Je salue chaleureusement la décision de courage et de conviction de @ChTaubira : la fidélité à nos valeurs est une force.
— Cécile Duflot (@CecileDuflot) 27 Janvier 2016
Acte de courage de Christiane Taubira. Que sa liberté retrouvée participe à reconquérir les esprits et coeurs des oubliés de 2012 #espoir
— Eva Joly (@EvaJoly) 27 Janvier 2016
.@ChTaubira a porté avec grandeur d’âme, les valeurs d’une société progressiste. Son départ va créer un vide. Fière d’être son amie.
— Anne Hidalgo (@Anne_Hidalgo) 27 Janvier 2016
Je salue le geste de la Garde des Sceaux https://t.co/31cd80eveE#Taubira@CNPCF
— Pierre Laurent (@plaurent_pcf) 27 Janvier 2016
L'ancienne ministre a par ailleurs eu droit à une standing ovation des députés de gauche dans l'Hémicycle, au moment des questions au gouvernement :
C’est d’ailleurs sans doute cette popularité à gauche qui aura valu à Christiane Taubira de rester si longtemps à son poste. Car depuis plusieurs mois, l’ancienne garde des Sceaux a, à plusieurs reprises, fait part de ses désaccords avec la ligne du gouvernement Valls. Selon Europe 1, Manuel Valls aurait d’ailleurs souhaité son départ beaucoup plus tôt, mais François Hollande, soucieux de ménager sa gauche, aurait tenu bon. Jusqu’à ce que la position inflexible de l’ex-ministre de la Justice sur la déchéance de nationalité rende son départ inéluctable.
Des prises de position détonnantes
Le désaccord avec Manuel Valls et François Hollande sur la déchéance de nationalité était en fait le dernier d’une liste de plus en plus longue, et de plus en plus gênante. La réelle rupture date du remplacement en mars 2014 de Jean-Marc Ayrault par Manuel Valls à Matignon, et du virage social-libéral du gouvernement qui a suivi.
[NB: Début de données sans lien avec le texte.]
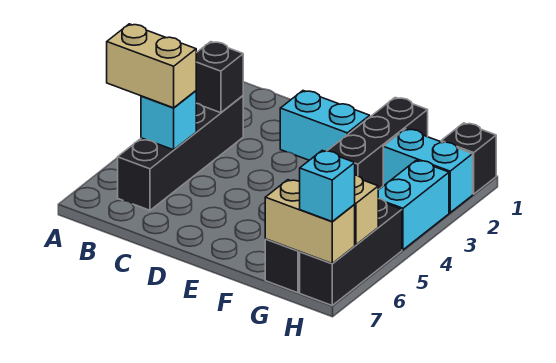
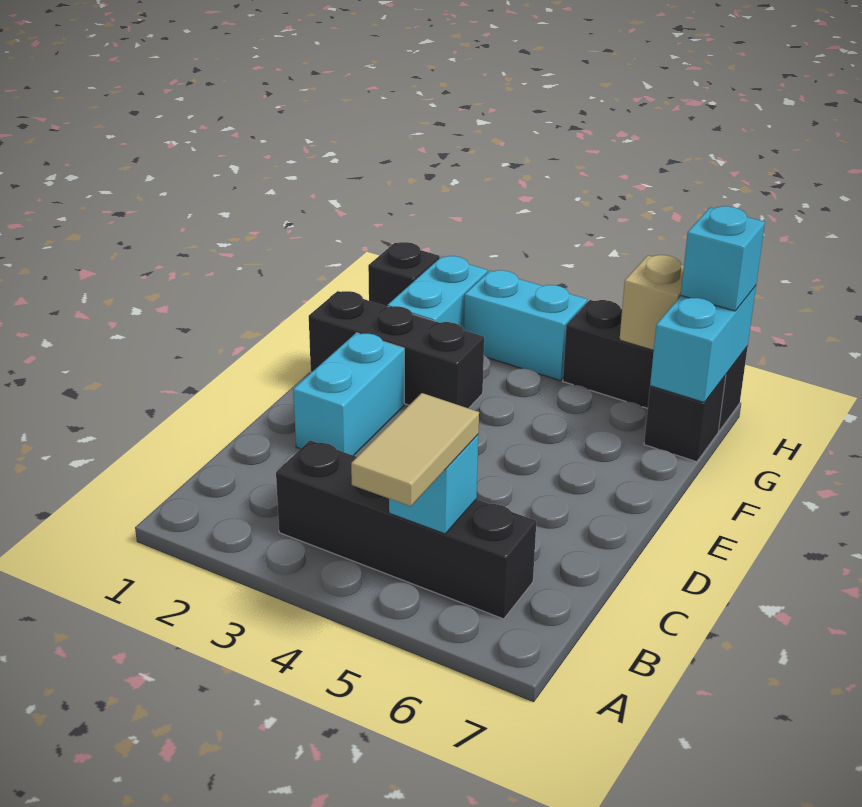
tan brick A5:B5 level 3 -> tan tile A5:B5 level 3
black brick B3 level 2 -> none
tan brick G7:H7 level 2 -> cyan brick G7:H7 level 2

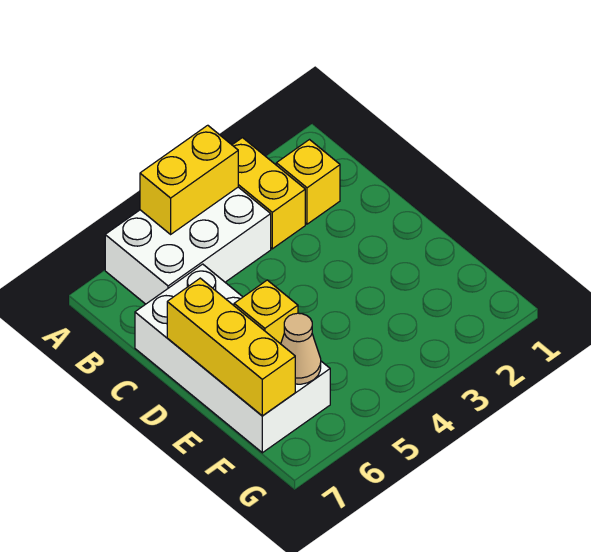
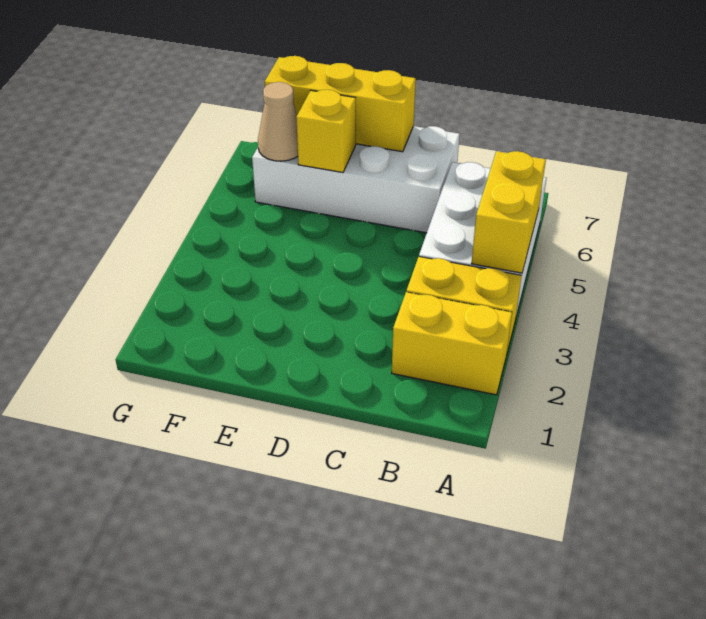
yellow brick B2 level 1 -> yellow brick A2:B2 level 1

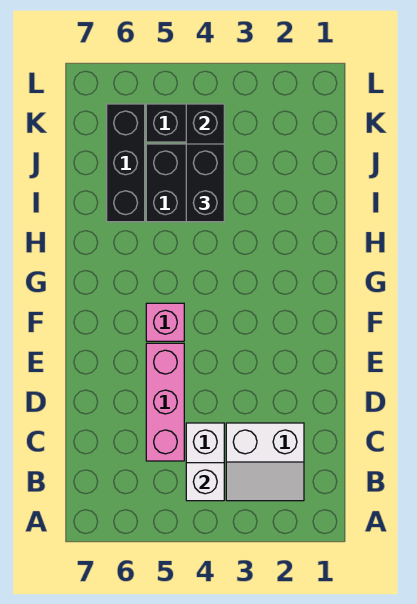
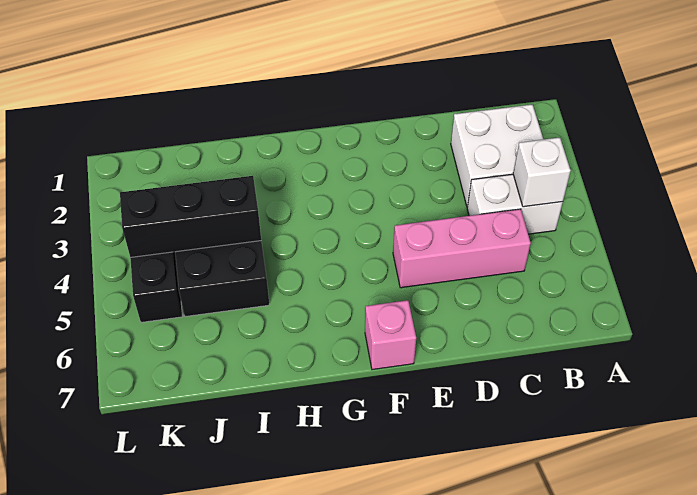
white slope B2:C3 level 1 top C -> white brick B2:C3 level 1
pink brick F5 level 1 -> pink brick F7 level 1
black brick I4:J4 level 3 -> none
black brick I6:K6 level 1 -> none

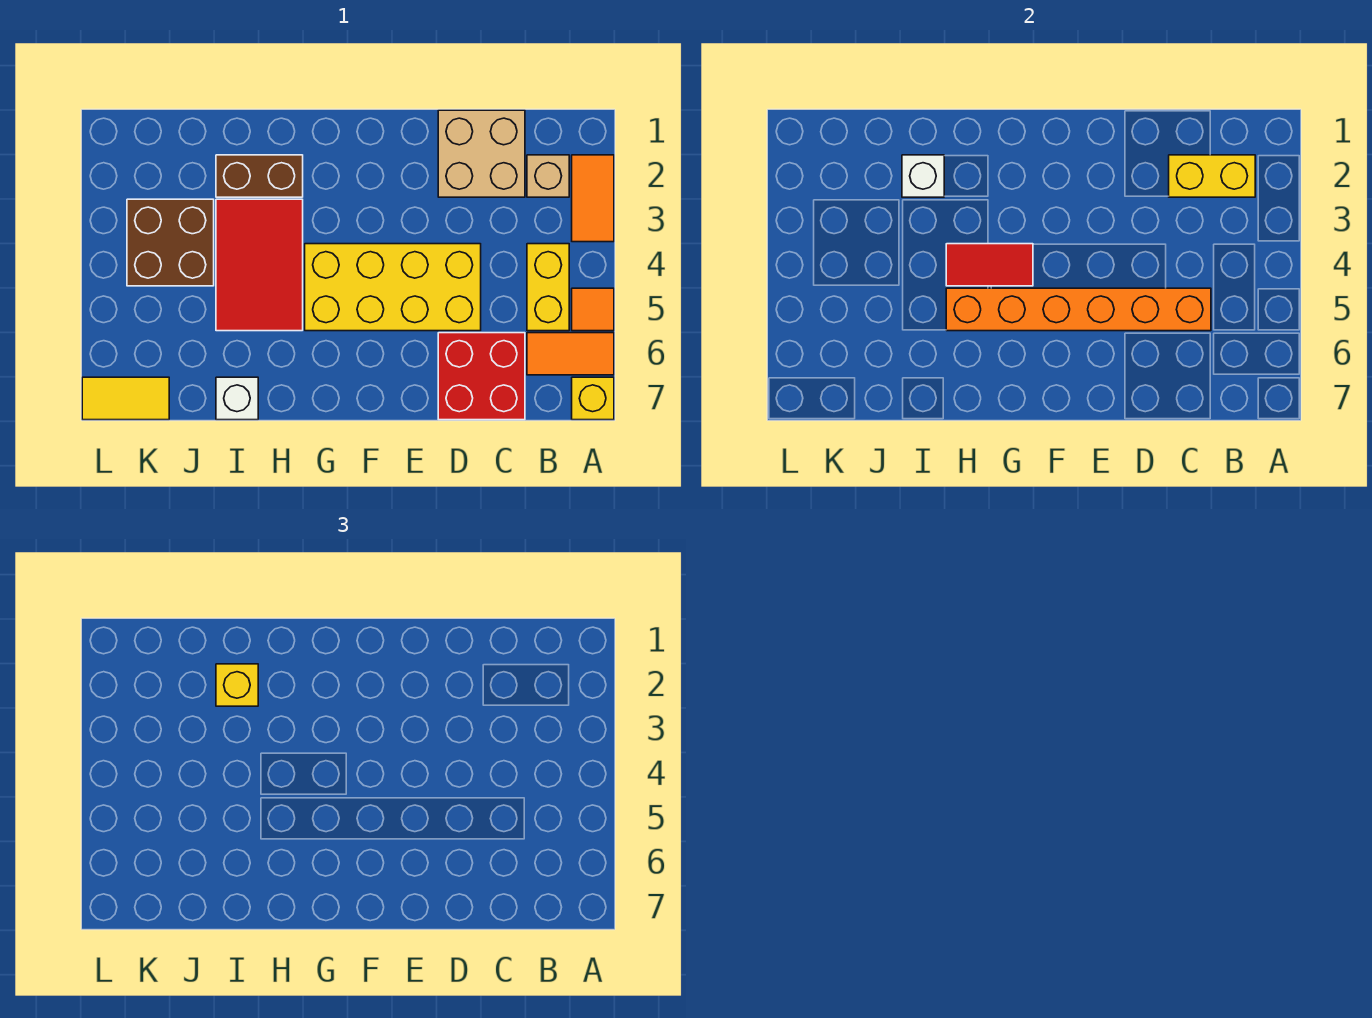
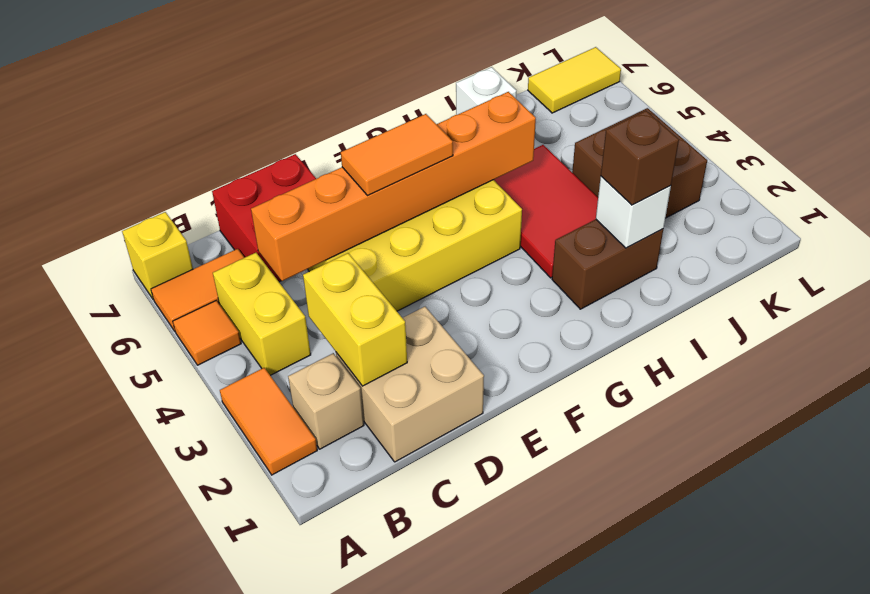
yellow brick B2:C2 level 2 -> yellow brick C2:C3 level 2
none -> orange tile E5:F5 level 3
red tile G4:H4 level 2 -> none
yellow brick I2 level 3 -> brown brick I2 level 3

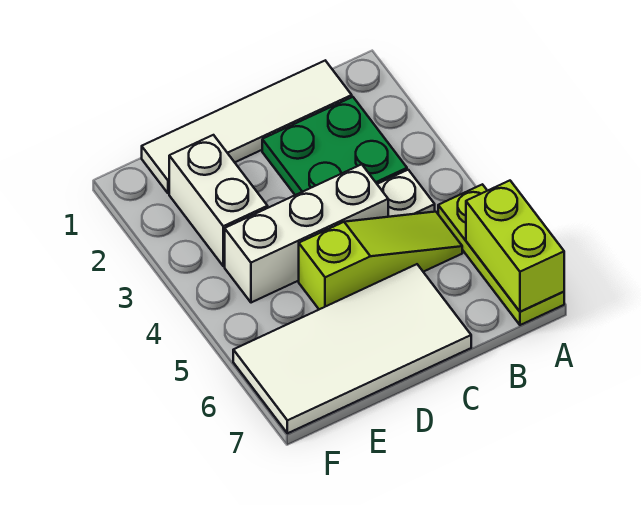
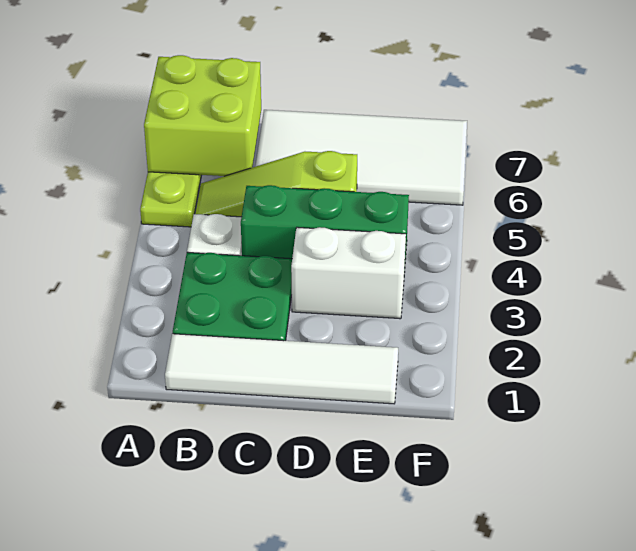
lime brick A6:A7 level 2 -> lime brick A6:B7 level 2
white brick C4:E4 level 1 -> green brick C4:E4 level 1
white brick E2:E3 level 1 -> white brick D3:E3 level 1

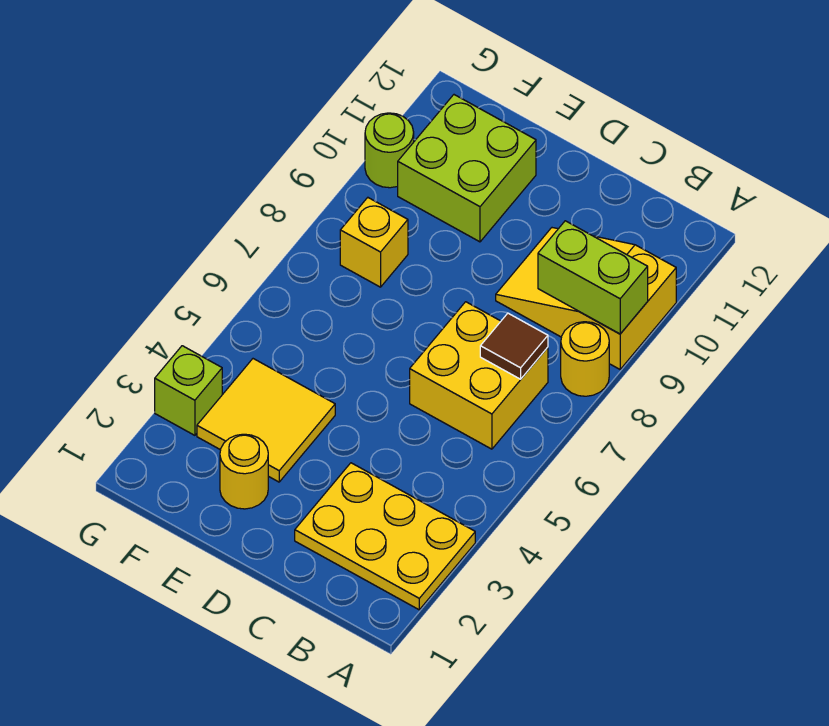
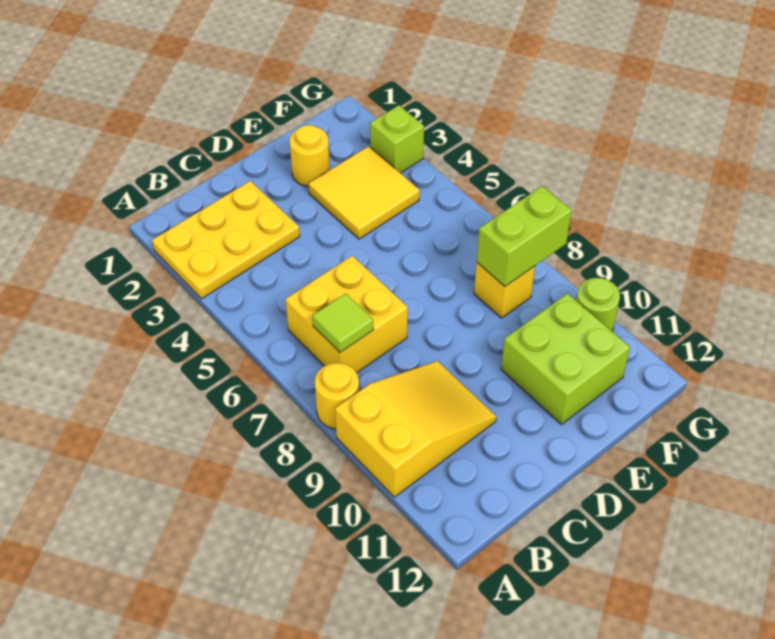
lime brick A9:B9 level 2 -> lime brick F8:G8 level 2
brown tile B7 level 2 -> lime tile B7 level 2

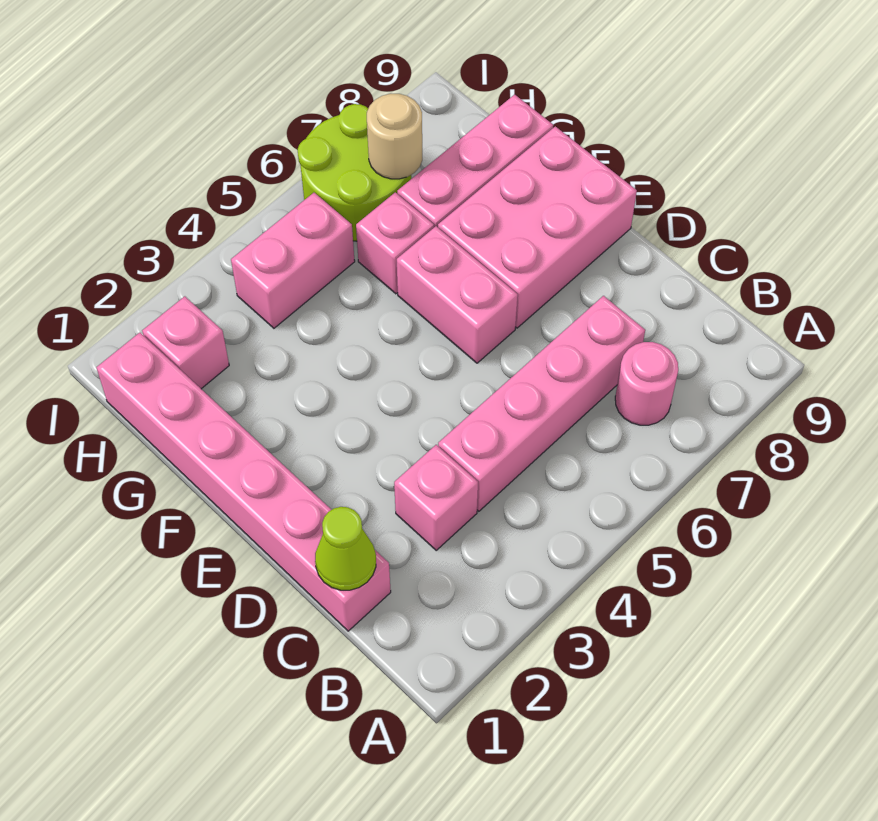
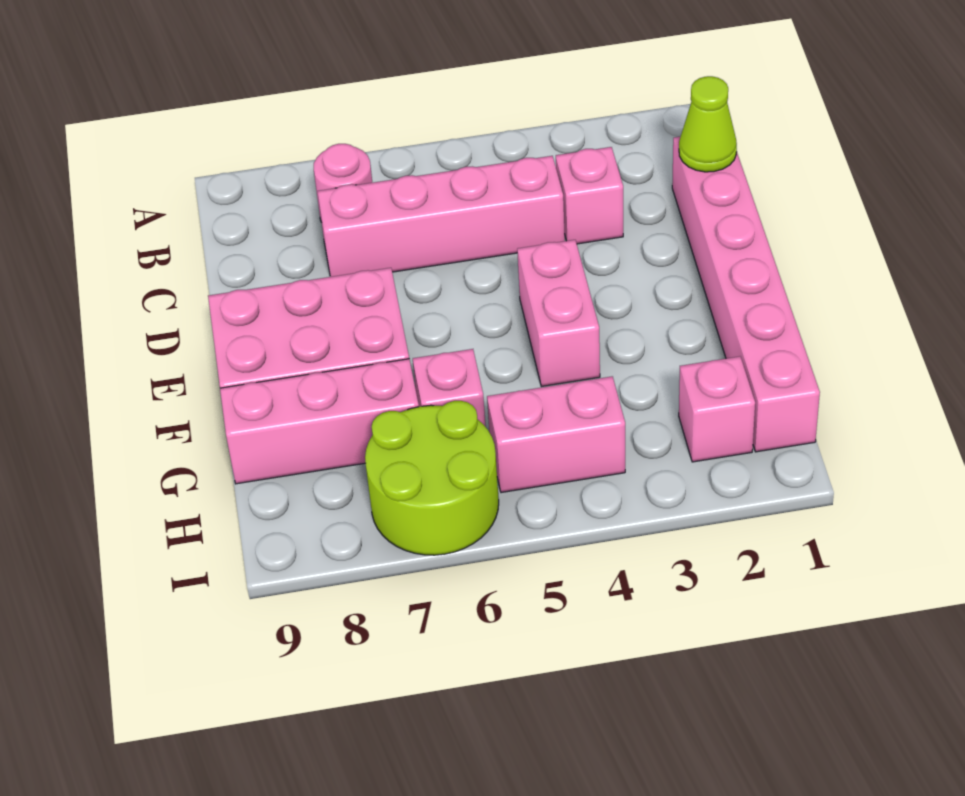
pink brick E6:F6 level 1 -> pink brick E4:F4 level 1
tan round brick H7 level 2 -> none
Dès le 30 août de la même année, elle se rend à la réunion des frondeurs du PS lors des universités d’été du parti. Dès lors, il devient évident qu’elle est maintenue à son poste en guise de caution.
Un caution qui ne se prive pas de donner son avis, même s’il diffère de la ligne gouvernementale. Citons la loi renseignement portée par Bernard Cazeneuve, le ministre de l’Intérieur, et contre laquelle elle admet, le 5 octobre sur Europe 1, qu’elle aurait manifesté si elle n’était pas ministre.
Christiane Taubira : «Je suis Garde des Sceaux...par libezap
Citons encore la loi Macron, censée favoriser le travail du dimanche et détricoter les 35 heures. Le 19 juin 2015, elle affirme sur BFMTV : "je rêve d'un monde où l'on ne travaille pas le dimanche, où l'on ne travaille ni le samedi, ni le dimanche. Je rêve d'un monde où l'on pourrait travailler 32h par semaine, pour avoir du temps à consacrer aux autres, à lire des livres, à aller au théâtre... "
A chaque fois, Manuel Valls encaisse et, en coulisses, François Hollande la soutient. Jusqu’au débat sur la déchéance de nationalité. En refusant de défendre, en tant que ministre de la Justice, la révision constitutionnelle voulue par le président de la République, Christiane Taubira a tourné le dos une fois de trop au gouvernement.